Acting – Inhabiting someone else's life and personality and performing that role for an audience is appealing. If we are honest, people on the spectrum often act and pretend in their daily lives to blend in or not stand out in a crowd. Channel some of that imagination and mix it with some theatrics, a recipe for success on stage or screen. "The performers I have cast for projects, like all I cast, are set up for success before they arrive on set," said Demchick. "If a performer is set up for success with such, I never have an issue with a talent's performance on set. Even the most trepidatious director has ultimately thanked me when I advocated for a disabled performer when ambivalence arises. If set up for success, hiring a performer with a disability is no different from hiring someone without a disability."

Scriptwriter – An abstract published in Sage Journals in 2020 states, "Previous research has suggested that autistic people may struggle with writing, partly due to challenges with Theory of Mind. However, other research indicates that Theory of Mind difficulties are far from universal in autism, varying across developmental and social contexts." The study shows that autistic people put themselves under more pressure to write perfectly than nonautistic students and do not struggle to understand other minds. In short, there's no reason a neurodivergent person couldn't be a writer, journalist, or script writer.

"If you want individuals who know how to think outside the box, your company needs neurodivergent folks," said Izabelle Azevedo, a Scriptwriter and Filmmaker who is autistic and multi-disabled and an inclusion self-advocate. "Many are natural problem solvers and have creativity running in their veins. The thing they say about autistic people not being creative and empathetic? That's a myth. I'm autistic and creative and have met many other creative autistics."

"I believe my highly sensitive perception and empathy, enabled by my neurodivergent brain, are key to my writing and filmmaking process," Azevedo adds. "I can relate to other people's stories somehow, and I literally see the whole thing in my head before I even put it down to paper or edit the footage. I don't think I would be a storyteller if I had a neurotypical brain."
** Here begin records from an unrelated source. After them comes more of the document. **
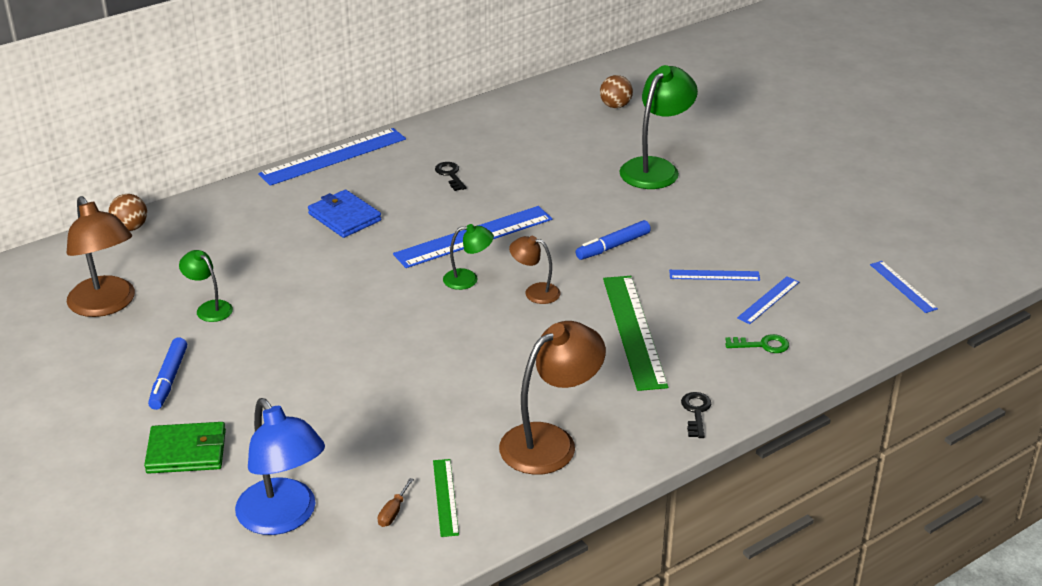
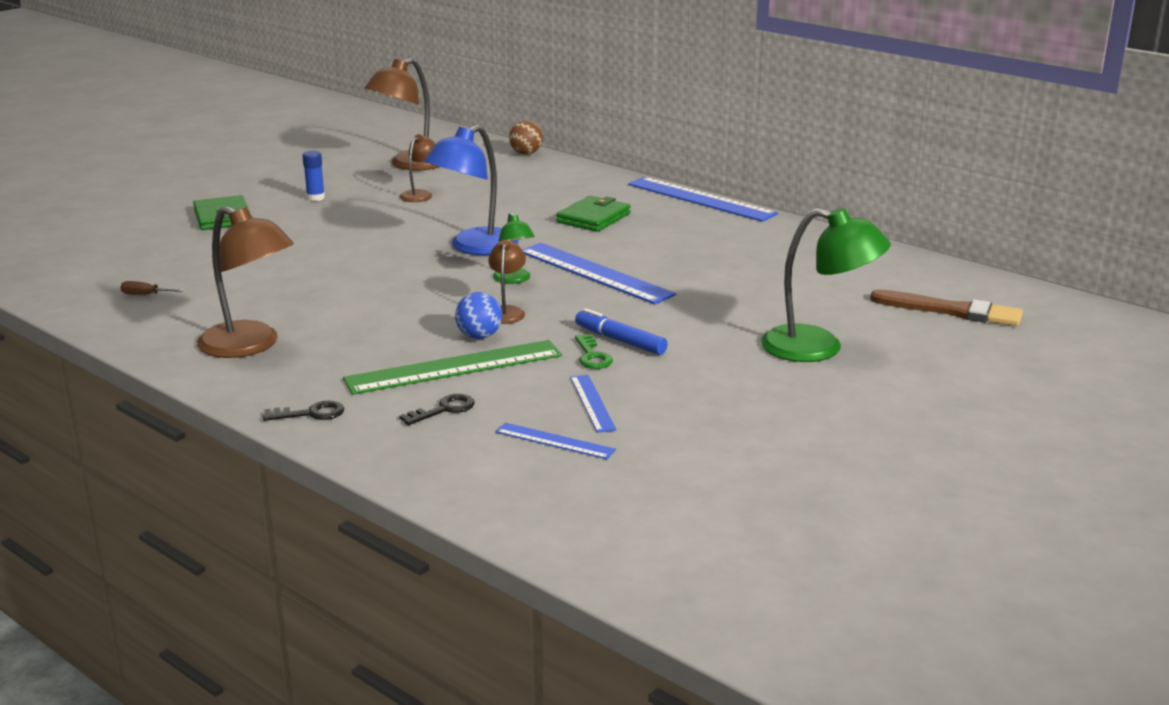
camera: 75 degrees right, 10 degrees down
(168, 379) = (315, 198): blue marker -> blue glue stick
(209, 308) = (420, 194): green lamp -> brown lamp
(284, 518) = (140, 259): blue lamp -> blue lamp (474, 247)
(344, 217) = (593, 218): blue wallet -> green wallet
(445, 497) = (165, 312): green ruler -> none
(450, 175) = (708, 248): black key -> black key (444, 410)
(579, 312) = (479, 336): none -> blue ball
(615, 106) = (951, 311): brown ball -> brown brush
(762, 345) = (453, 443): green key -> green key (592, 356)
(903, 286) = (640, 540): blue ruler -> none

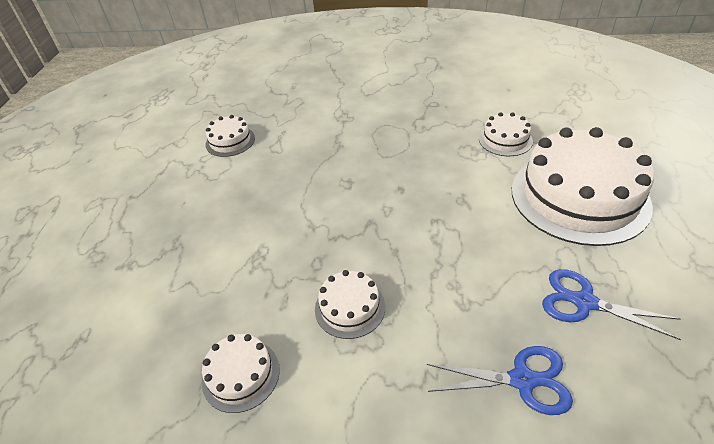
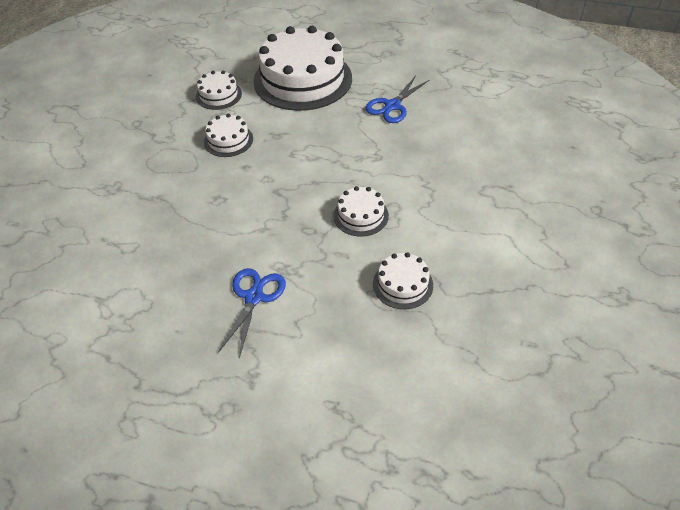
camera: 80 degrees left, 5 degrees up
(230, 141) = (89, 288): white cake -> white cake (228, 140)
(522, 380) = (439, 146): blue scissors -> blue scissors (254, 297)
Creative people, neurodivergent, and those who are disabled know who they are. They are full of ideas and bring a unique perspective to all they do.

"As a casting director, we present talent to a brand, director, producer/production company," said Demchick. "With most clients vocal that reflecting the real world is one of their most pressing goals, hiring disabled talent is not a 'plus' but a must. With 1 in 4 people identifying as disabled, if we, as a society, aim to increase inclusion efforts in all industries, then disability should be the most seen. However, people with disabilities are much more than 'just' disabled."

"Nothing is impossible, and I believe that," shares Felsenstein. "An example of this is that last year. I joined the cymbal company Zildjian, the drumstick company. Vic Firth and the drum dampener company Snareweight are independent artists, so everyone should give autistic people a chance to show what they can do instead of judging based on stereotyping the neurodiverse community because stereotyping forces people with autism and other neurodivergent people to mask what society calls a disability."

The Harvard Business Review also supports employing people with autism as a competitive advantage for companies. They say it shows increased morale, improved products and services, higher productivity, and ultimately increased bottom lines. 

However, one of the unique advantages is that you have this huge, untapped resource that is being underutilized and could bring unimaginable talent to whatever project you're working on. If you are in the arts or passionate about being creative, how could you not want to connect with those who bring their own inimitable vision to the table?